MapReduce WordCount 入门 Python（一）

2018-10-07 22:32:21

MapReduce

Hadoop, Hadoop Streaming, MapReduce

前言

根据已经搭建好的Hadoop2.7.2集群，就可以在集群上跑任务了，一个简单的WordCount开始。使用Python脚本语言，它可以更快捷更方便咱们开发调试。

MapReduce简介

MapReduce的Data flow如上图，原始数据经过mapper处理，再进行partition和sort，到达reducer，输出最后结果。

Hadoop Streaming简介

Hadoop本身是用Java开发的，程序也需要用Java编写，但是通过Hadoop Streaming，我们可以使用任意语言来编写程序，让Hadoop运行。

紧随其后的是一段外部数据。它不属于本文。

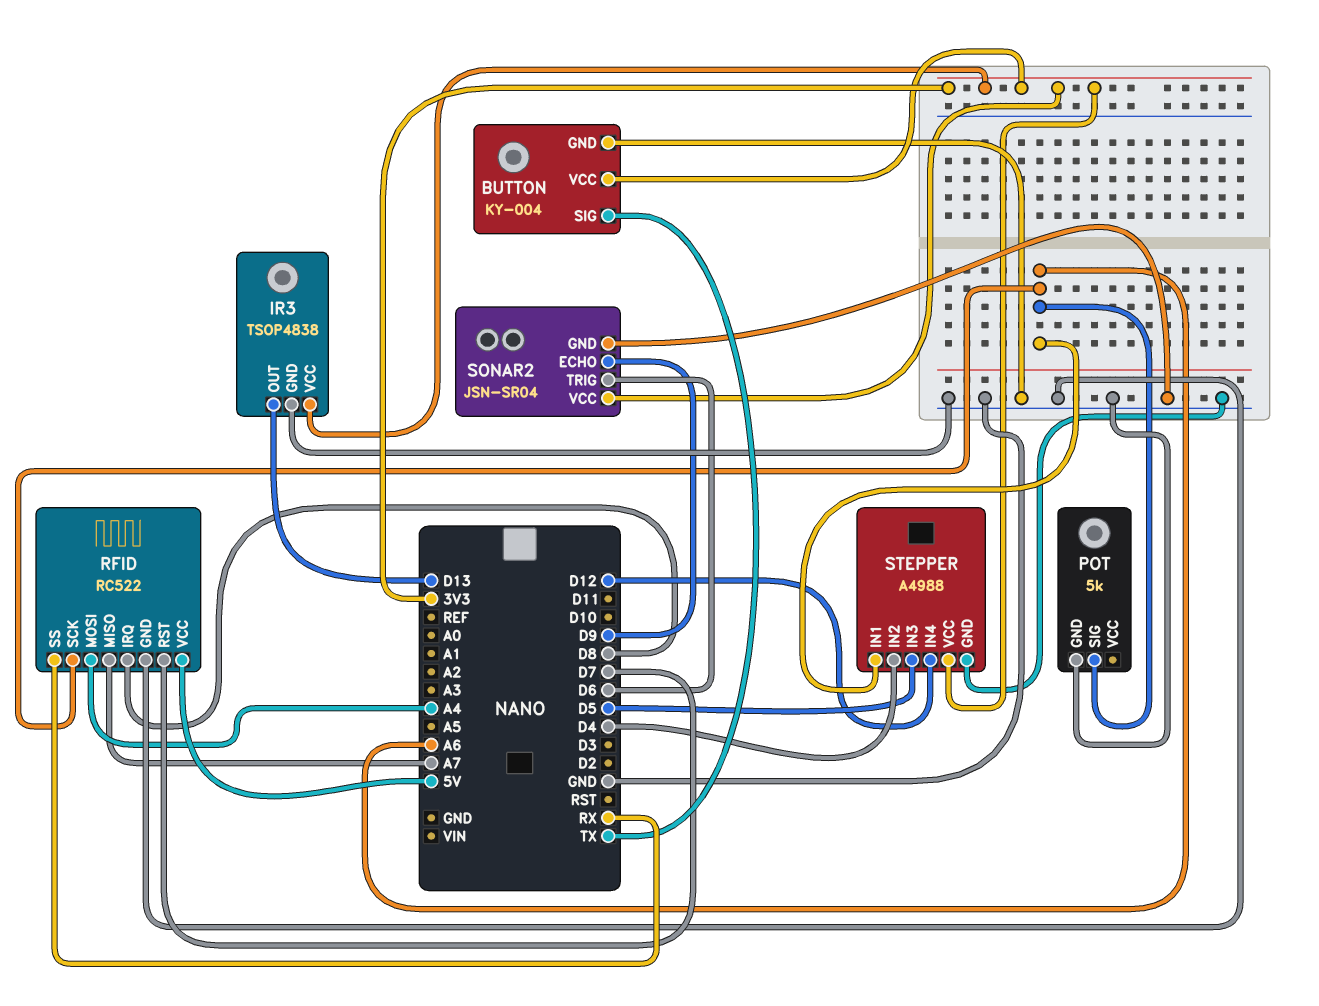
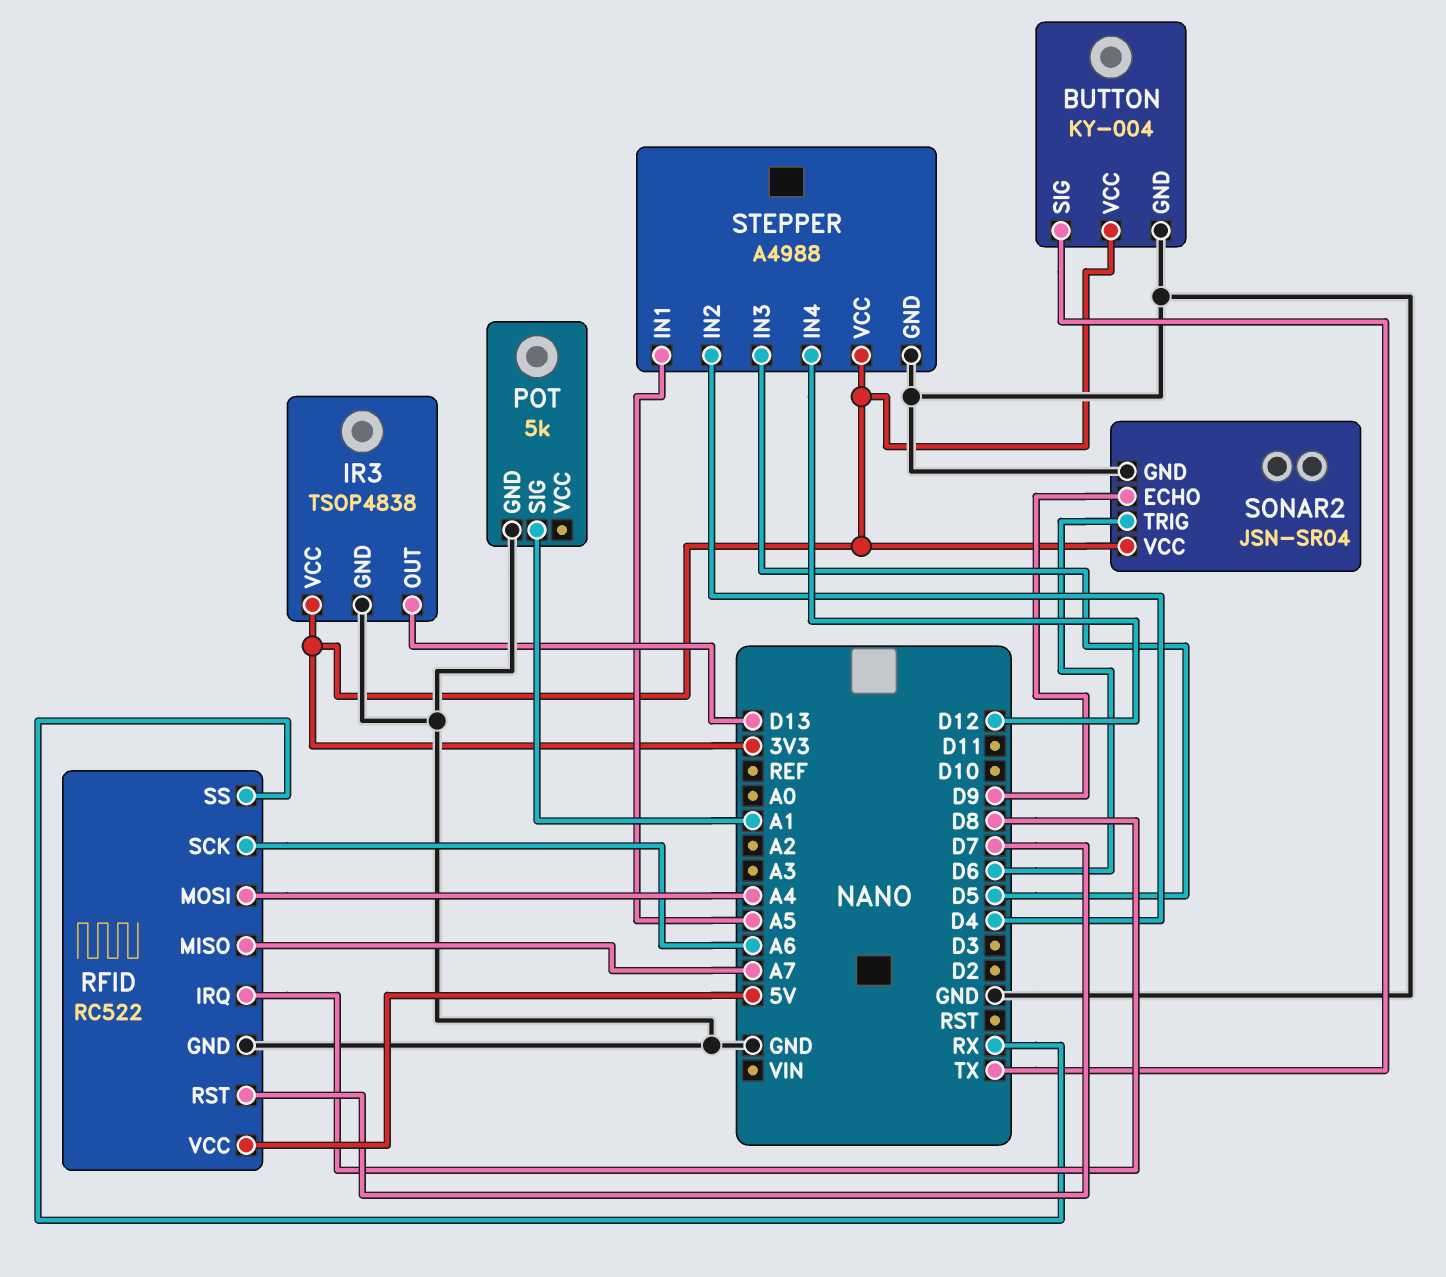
POT pin SIG: A6 -> A1
STEPPER pin IN1: A6 -> A5

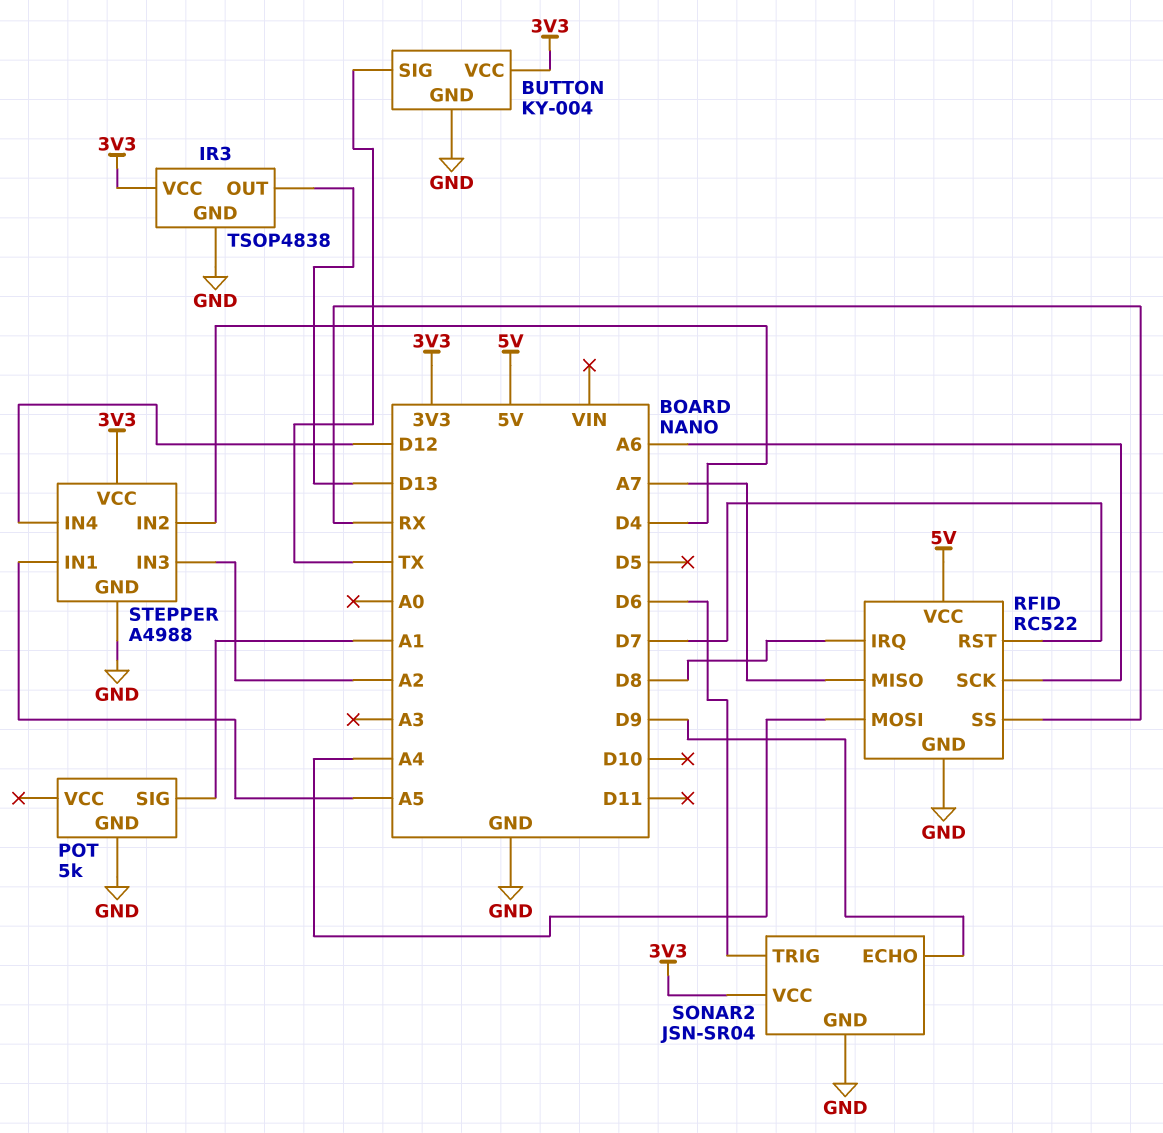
STEPPER pin IN3: D5 -> A2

Hadoop Streaming的相关源代码可以在Hadoop的Github repo 查看。简单来说，就是通过将用其他语言编写的mapper和reducer通过参数传给一个事先写好的Java程序（Hadoop自带的*-streaming.jar），这个Java程序会负责创建MR作业，另开一个进程来运行mapper，将得到的输入通过stdin传给它，再将mapper处理后输出到stdout的数据交给Hadoop，partition和sort之后，再另开进程运行reducer，同样地通过stdin/stdout得到最终结果。因此，我们只需要在其他语言编写的程序里，通过stdin接收数据，再将处理过的数据输出到stdout，Hadoop streaming就能通过这个Java的wrapper帮我们解决中间繁琐的步骤，运行分布式程序。

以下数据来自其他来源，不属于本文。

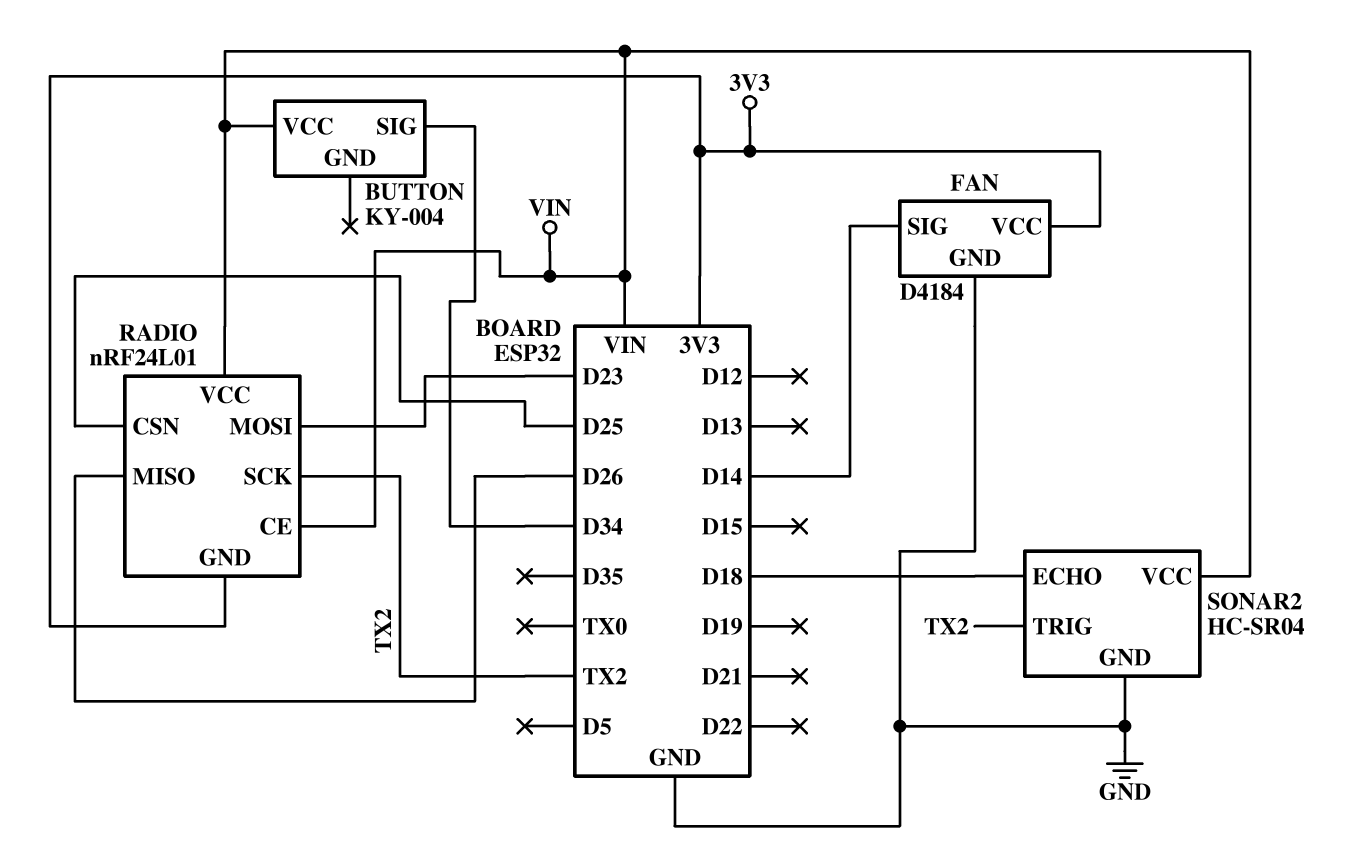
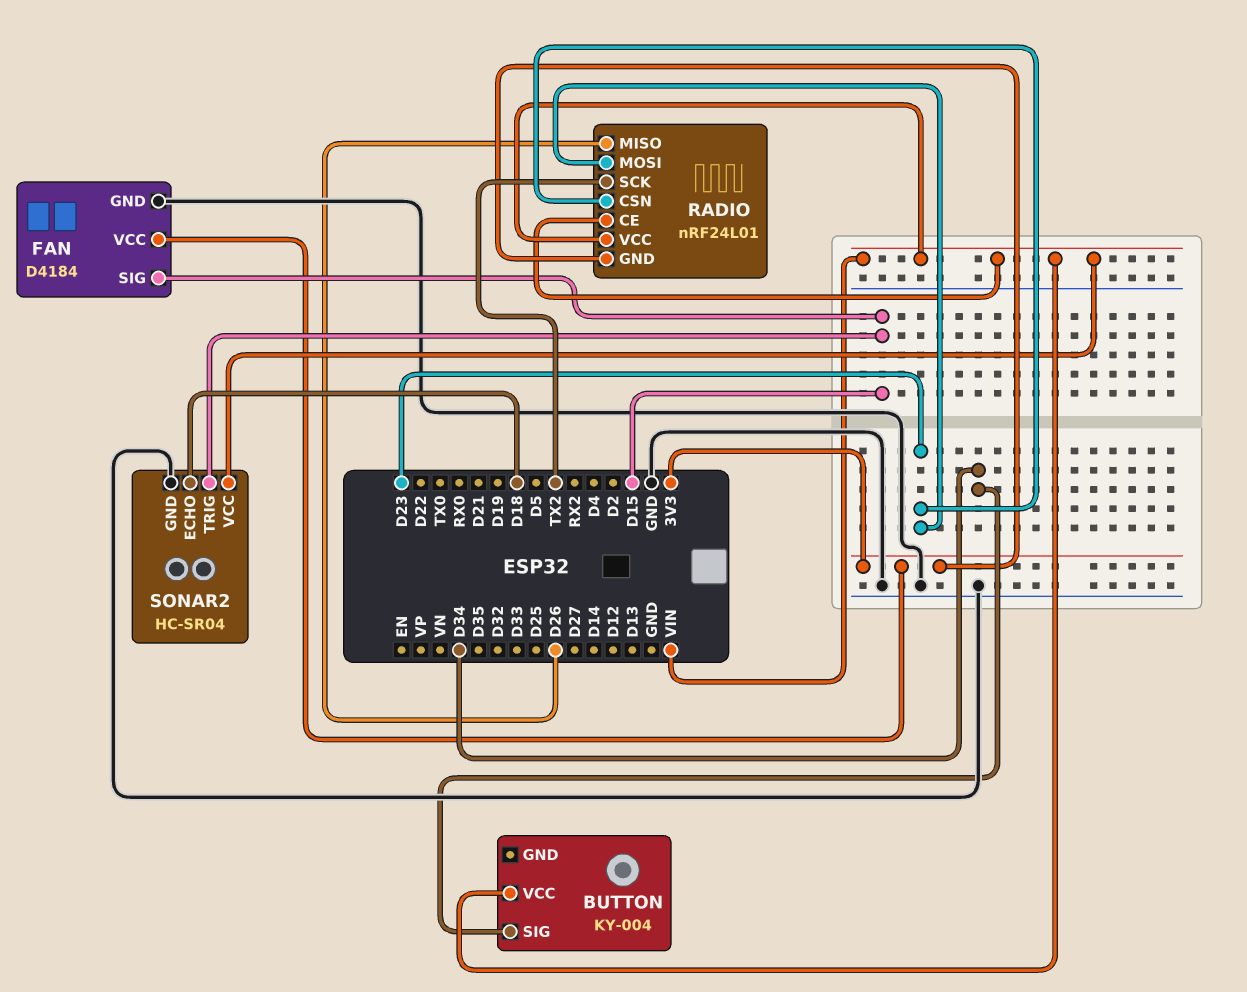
FAN pin SIG: D14 -> D15
RADIO pin CSN: D25 -> D23
SONAR2 pin TRIG: TX2 -> D15

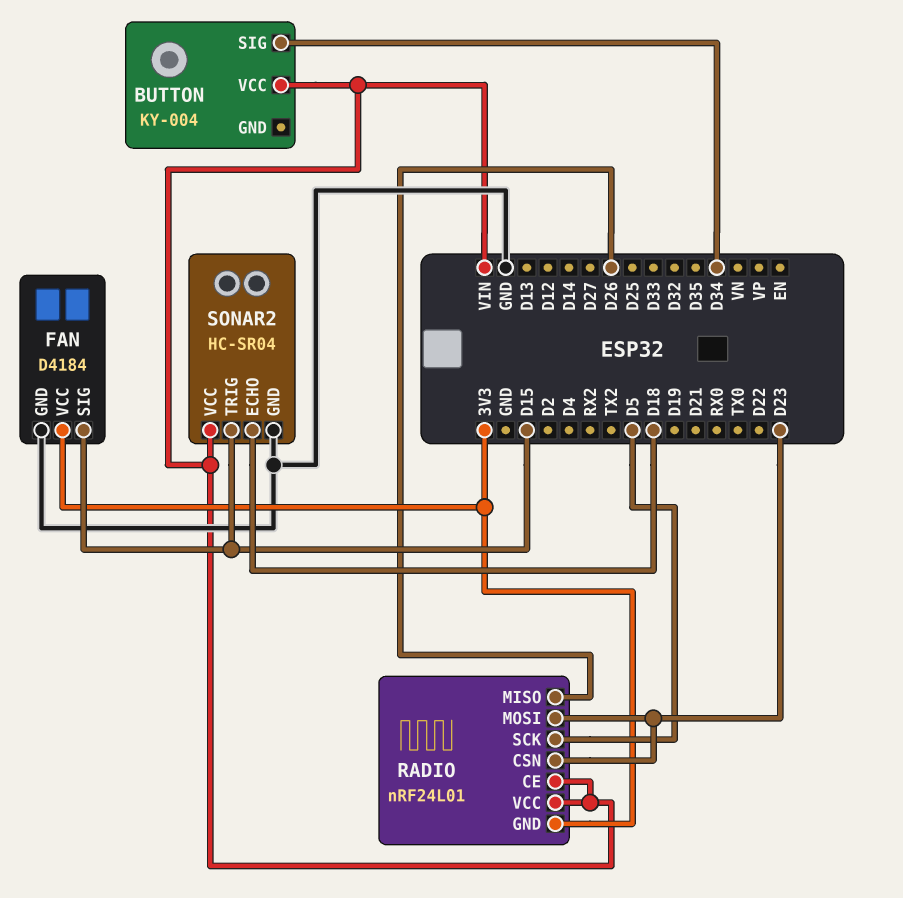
RADIO pin SCK: TX2 -> D5

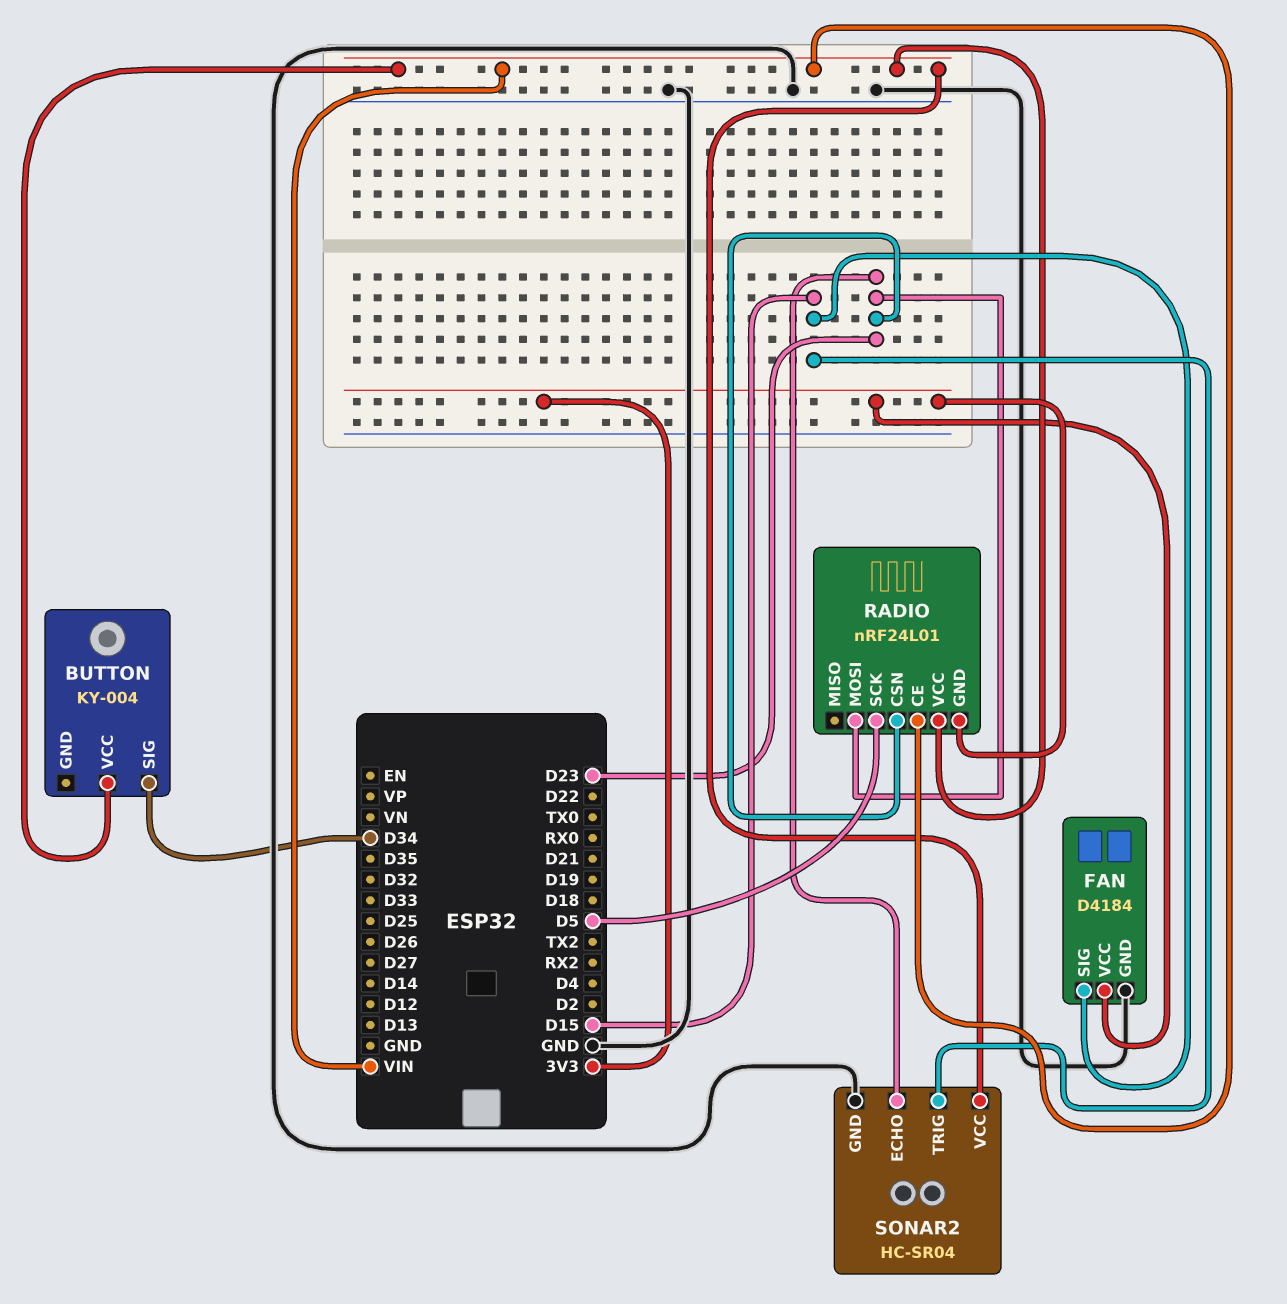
RADIO pin MISO: D26 -> none
SONAR2 pin ECHO: D18 -> D23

当中的STDIN到STDOUT这一块就可以理解为是在Hadoop Streaming当中运行，由Hadoop Streaming提供标准输入与输出，从而达到支持Java以外的语言执行MapReduce

mark

Map代码

首先通过标准输入的方式接收数据，然后循环每一行数据进行过滤拆分，最终输出形式，即word，1每遇到一个单词输出。

#!/usr/bin/env python
# coding=utf-8
import sys
for line in sys.stdin:
    ss = line.strip().split(' ')
    for word in ss:
        print "%s\t%d" % (word,1)

Reduce代码

Reduce一样通过标准输入接收数据，然后统计每一个单词出现的次数，最终再输出。

#!/usr/bin/env python
# coding=utf-8
import sys
cur_word=None
cur_sum=0
for line in sys.stdin:
    ss=line.strip().split('\t')
    if len(ss)!=2:
        continue
    word,value=ss
    if cur_word == None:
        cur_word=word
    if cur_word == word:
        cur_sum+=(int(value))
    else:
        print "%s\t%d" % (cur_word,cur_sum)
        cur_word=word
        cur_sum=(int(value))
print  "%s\t%d" % (cur_word,cur_sum)

本地调试（服务器）

通过head 一个文件的方式（或者使用cat都可以）进行一个标准输出，把它作为map.py的标准输入，然后排序第一列（即word），然后把map.py的输出作为reduce.py的标准输入，进行统计

1	head 1 the_man_of_property.txt \| python map.py \| sort -k1 \| python reduce.py \| sort -k2 -r \| head -10

以上方式相当于就是在本地执行模拟map，reduce调试，确保程序正确后然后放置到集群当中去跑

集群运行MapReduce Join

以下文件当中的Input，Output都是HDFS当中的目录文件，执行前需要先把需要统计的文件put到hdfs系统。

HADOOP_CMD="/home/lishijia/Soft/hadoop-2.7.2/bin/hadoop"
STREAM_JAR_PATH="/home/lishijia/Soft/hadoop-2.7.2/share/hadoop/tools/lib/hadoop-streaming-2.7.2.jar"

#INPUT_FILE_PATH_1 = "/"
INPUT_FILE_PATH_1="/lishijia/input/the_man_of_property.txt"
OUTPUT_PATH="/lishijia/output/mapreduce/"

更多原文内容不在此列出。